Parakeet TDT's architecture is actually a really cool way to boost both the speed and efficiency of real time STT compared to traditional approaches.

fragmede3mo ago

Terrible? It's fine. What's your accent that it's terrible? It even pulls last names from my address book and spells them right.

coder5433mo ago

Terrible relative to everything else that exists today. I have a neutral American accent.

Maybe you just don’t know what you’re missing? Google’s default speech to text is still bad compared to Whisper and Parakeet, but even Google’s is markedly better than Apple’s.

I cannot think of a single speech to text system that I’ve run into in the past 5 years that is less accurate than the one Apple ships.

Sure, Apple’s speech to text is incredible compared to what was on the flip phone I had 20 years ago. Terrible is relative. Much better options exist today, and they’re under very permissive licenses. Apple’s refusal to offer a better, more accessible experience to their users is frustrating when they wouldn’t even have to pay a licensing fee to ship something better. Whisper was released under a permissive license nearly 4 years ago.

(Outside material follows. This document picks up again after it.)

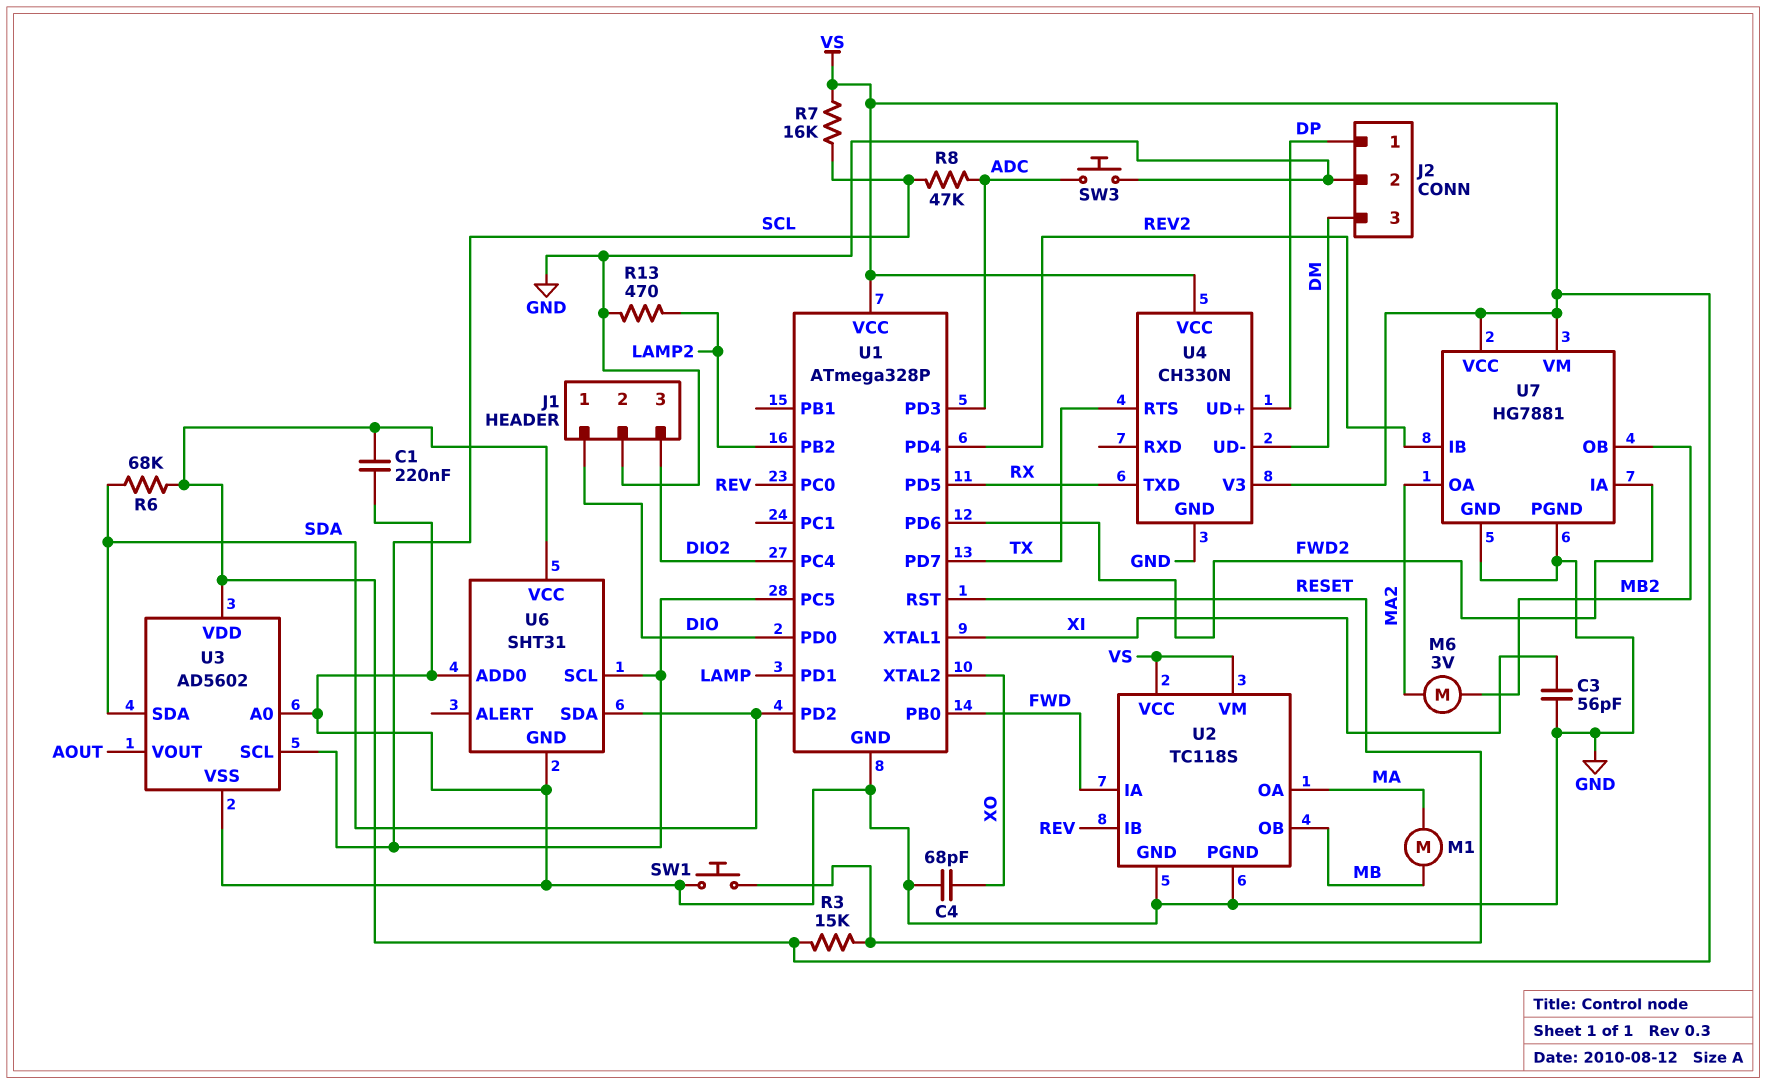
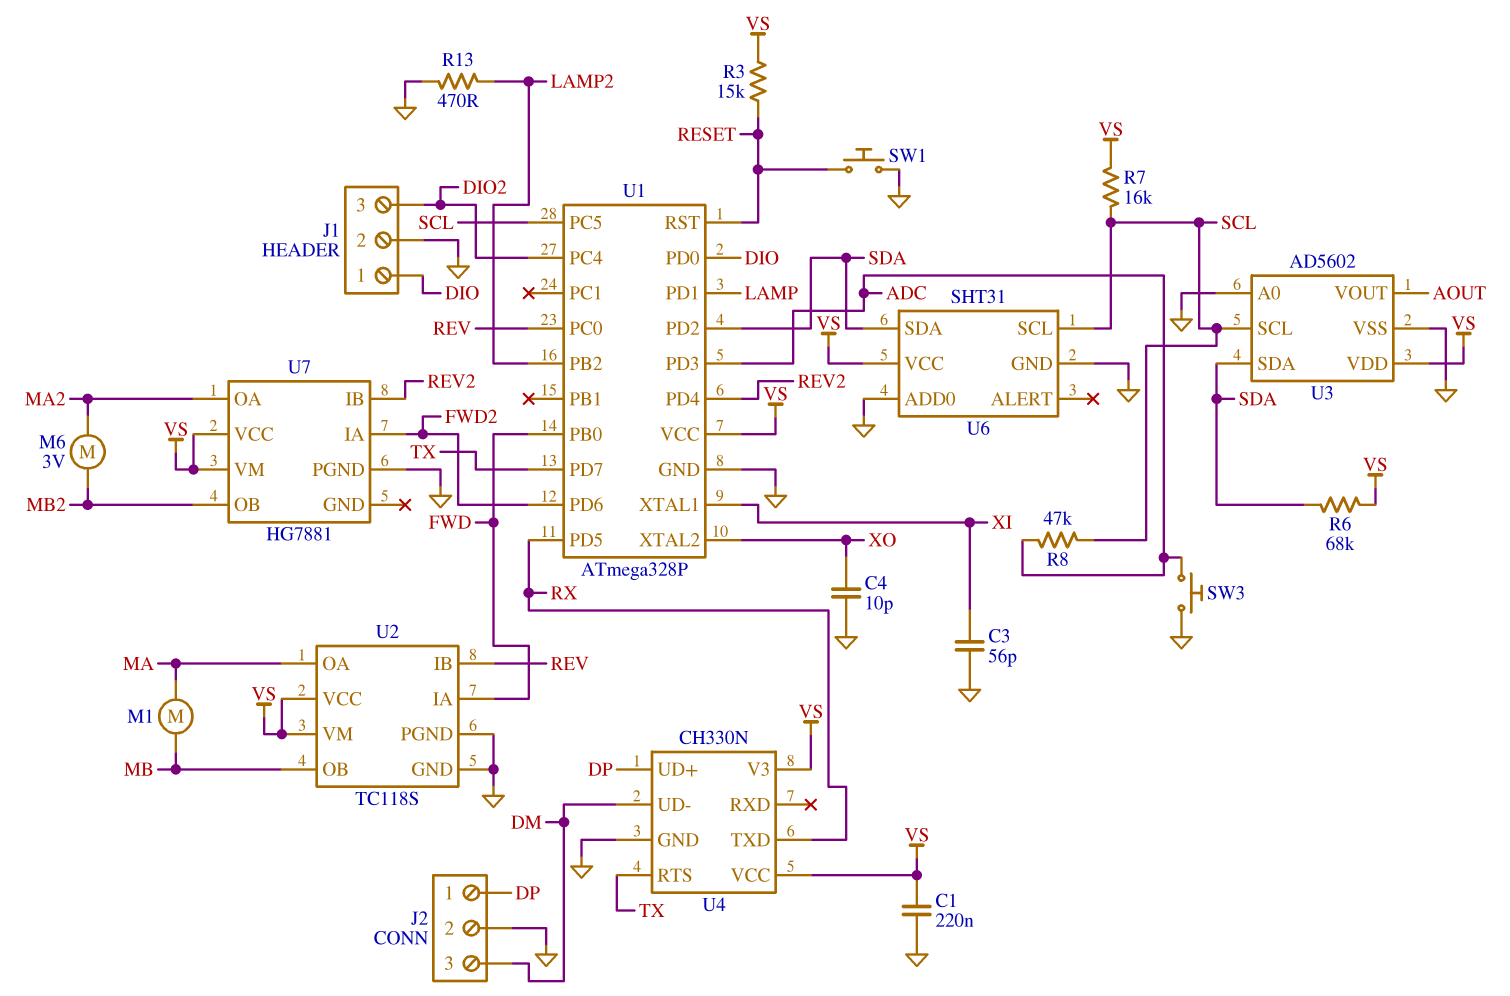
C4: 68pF (GND, XO) -> 10pF (GND, XO)
U7 pin GND: GND -> none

Apple also restricts third party keyboards to an absurdly tiny amount of memory, so it isn’t even possible to ship a third party keyboard that provides more accurate on-device speech to text without janky workarounds (requiring the user to open the keyboard's own app first each time).

2 more replies

swindmill3mo ago

Have you tried https://handy.computer ?

alfanick3mo ago

Not bad, almost checks all the marks I want. A) Good quality, locally run model, and surprisingly fast and working on my CPU. B) It transcribes after the session is finished (aka stopped push-to-talk, or after stopping the listening). C) Ha nice, post-processing. D) Still not solved, truly realtime transcription with latency hiding - start typing as soon as you recognize sounds (or after some logical pause, i.e. at the end of sentence). E) Written in Rust, with web-browser config ui. F) Global shortcuts are super finnicky, doesn't recognize my default "Mic" button, fair enough, let me remap to some unused F24... Doesn't recognize F24 due to missing keycode.

It's there, doesn't feel native though. Good integration, not great though (Linux Mint/Cinnamon).